I noodled around for meteorological data. Yerevan has a dry continental climate; it gets about 550 mm or 21 inches of rain per year. (For reference, 500 mm or 20 inches is the point where ordinary agriculture, without irrigation, starts getting a bit challenging. Go under 20 inches, and the word "arid" enters the conversation.)
In April and May, Yerevan can expect to get between 80 and 90 mm of rain. Not too different from New York or Germany.
But in July, August, and September -- combined -- we can expect about 25 mm of rain. Less than one inch. In Europe or the eastern US, that's a rounding error. Basically, all summer long, it doesn't rain.
You can see it, too, if you look. The vegetation has that shaggy, manic look that dry country plants get when the rain comes. You can see that they're sponging it up for the long drought, and leafing and flowering like crazy while they can. Our back yard (despite Claudia's best efforts with the weed whacker) has gotten very jungly. You just know that by September, everything will be shriveled and dry and yellow.
Anyway. One interesting side effect is that we all have colds.
Another is that it hailed yesterday. That was way cool. I was out on the back porch with the boys, and it was thundering. They liked that. Then we heard this sound -- hssssss -- and I thought, ah hah, here comes the rain, walking across the city towards us. But after a few seconds I thought, no, that's too loud. And as it came closer, it was more of a staccato sound: tik tik pop whack boom.
Yerevan has a lot of corrugated tin roofs, do you know? And there's nothing like the sound a curtain of hail makes as it falls towards you, miles wide and high as the sky, ticking and banging on a thousand acres of tin. Staccato becoming a growl becoming a ROAR, as suddenly the little pieces of hard whiteness began falling all around us.
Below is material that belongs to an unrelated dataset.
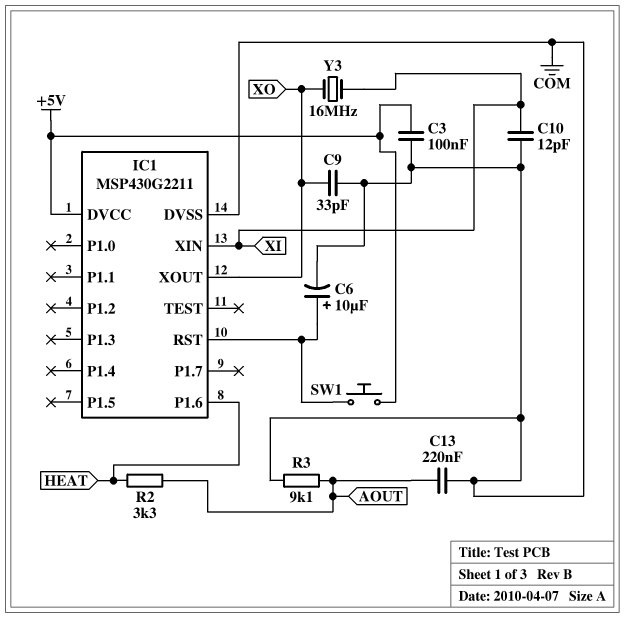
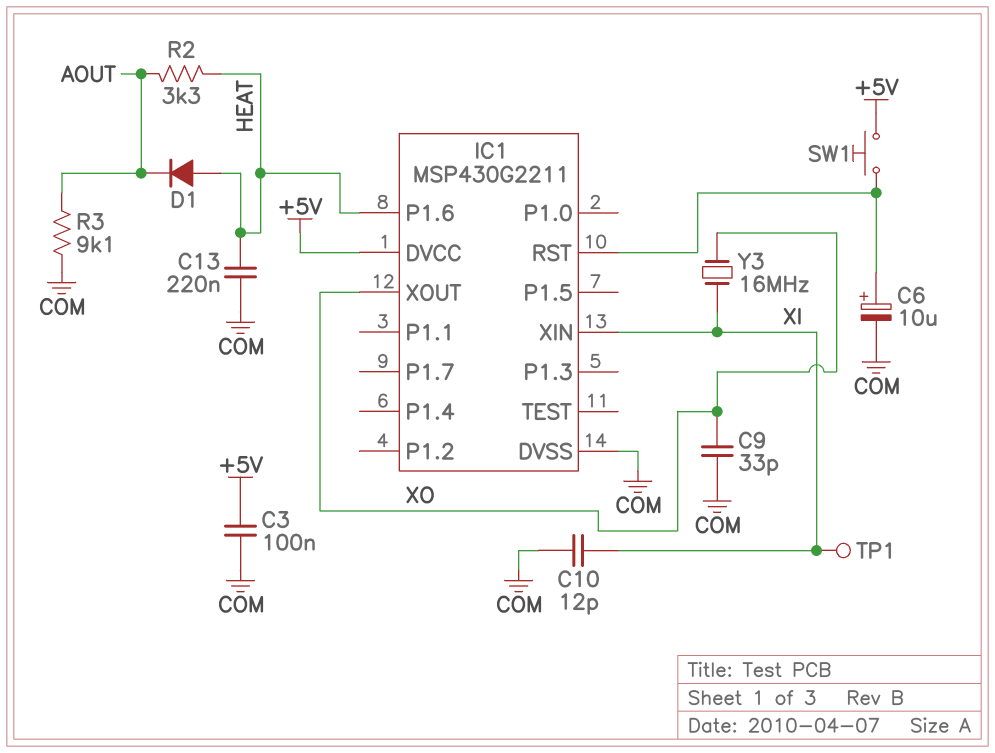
C13: 220nF (AOUT, COM) -> 220nF (COM, HEAT)
D1: none -> diode (A HEAT, K AOUT)
TP1: none -> test point (XI)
"It's from the North Pole!" yelled Alan. And he's remained convinced of that since.
Anyway: rain. We should enjoy it while we can.
Posted by douglas at May 1, 2006 09:12 AMI've heard hail on ONE tin roof, and that was impressive enough. Wow.
Posted by: Castiron at May 1, 2006 08:22 PMCan you be persuaded to write about Max and the Typhoon again, for the delectation of those who have not yet ached with laughter reading it?